How to tamp for a perfect coffee

20 March 2013
How to tamp for a perfect coffee
I was recently thinking about correctly tamping becausea customer was interested in buying the La Marzocco Swift grinder, a high speed automatic tamping grinder with dual hopper. La Marzocco is one of the most prestigious brands of coffee equipment, and being our coffee roasted in Tuscany, the idea of a grinder designed and built in Florence had a certain appeal.

Nevertheless, my first reaction when I hear the word "automatic" related to the process of brewing a good cup of coffee was of dismay: I love tamping, it is one of the step of that ritual that produces a (hopefully) perfect espresso, one of the skills that any good barista should learn, but I'm the first to admit that using such a grinder not only give you a great consistency, it actually make a better coffee.

Let's go back to the basic of tamping, to understand how is this possible. First a little secret: tamping with a 15 kg of pressure - as usually reccommended in many braista courses - is not the best way to go. Here, I said it. Well, that partially not true: the problem is that when you manually tamp, the pressure applied compact only the top part of the bed, leaving the bottom quarter barely compacted at all, no matter how much pressure you can apply. The difference in the case of the La Marzocco Swift grinder is that the coffee is ground and tamped at the same time, starting from the bottom layer, and even if the pressure applied is probably just 5 kg, the result is a much more consistently compacted bed of coffee, every layer of it.

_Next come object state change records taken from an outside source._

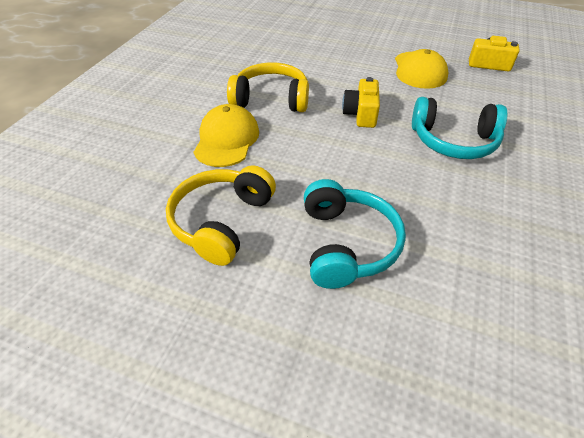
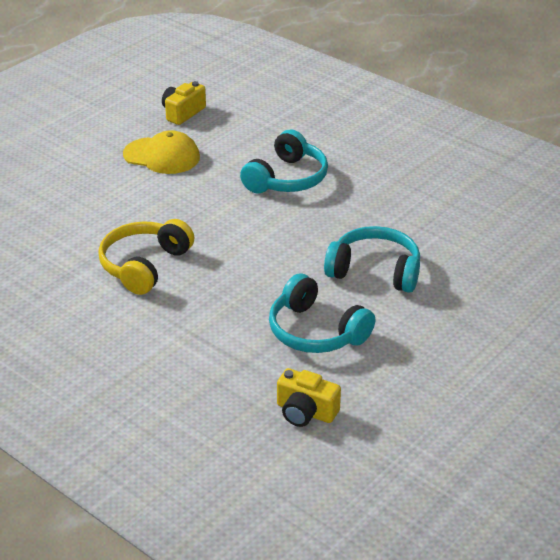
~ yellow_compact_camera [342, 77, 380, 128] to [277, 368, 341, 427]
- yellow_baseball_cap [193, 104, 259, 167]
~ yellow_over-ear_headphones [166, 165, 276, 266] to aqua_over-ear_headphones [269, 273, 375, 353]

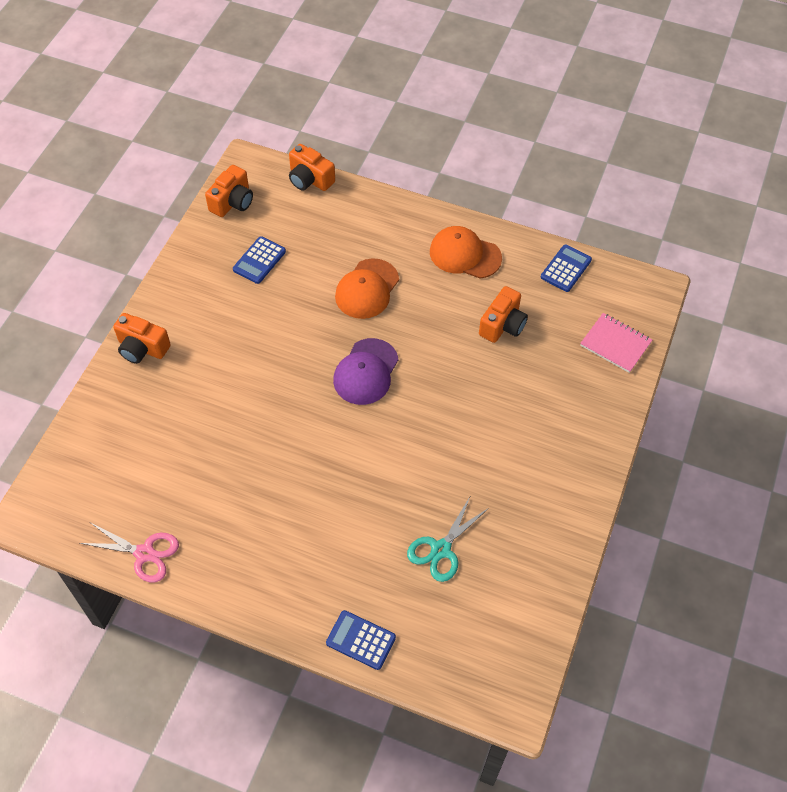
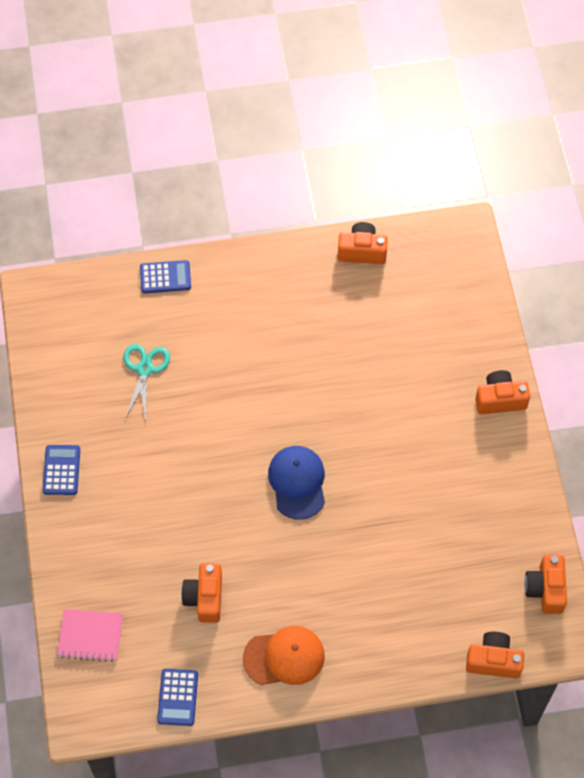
~ blue_pocket_calculator [233, 236, 286, 284] to [42, 445, 80, 495]
- bright_orange_baseball_cap [335, 258, 399, 319]
~ royal_purple_baseball_cap [333, 338, 399, 405] to blue_baseball_cap [268, 446, 325, 520]
~ pink_shears [80, 523, 179, 583] to bright_orange_compact_camera [338, 222, 388, 264]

Ideally, with tamping you should create a bed of ground coffee even and level, so the hot water can be distributed evenly through it, extracting the maximum flavour. If the top layer is tamped very hard, and the barista knock the portafilter to be able to compact every bit of coffee, it is very likely that under pressure the hot water could partly find a way around the coffee and not through it.

Is therefore better not to knock the portafilter? Yes, at least after having settled out the coffee. To settle any loose ground coffee, it is much better to use a manual tamper a few millimeters smaller that the filter basket, even a couple of mm. This smaller tamper will allow you to compact all the coffee using a "cross" tamping, that is tamping at the four corners of an imaginary cross, trying to keep the bed as square as possible. You don't need to apply a great pressure, especially if you press the coffee after putting the first seven grams in the filter basket and you press it again after the second seven grams, but it is very important to apply an even pressure.

And what if, at the end, sometimes the quality of the coffee in a cup is not as expected? Throw it away: if the crema is weak or pale, better start again, making another coffee: you'll waste a few cents of coffee but you will have a much happier customer!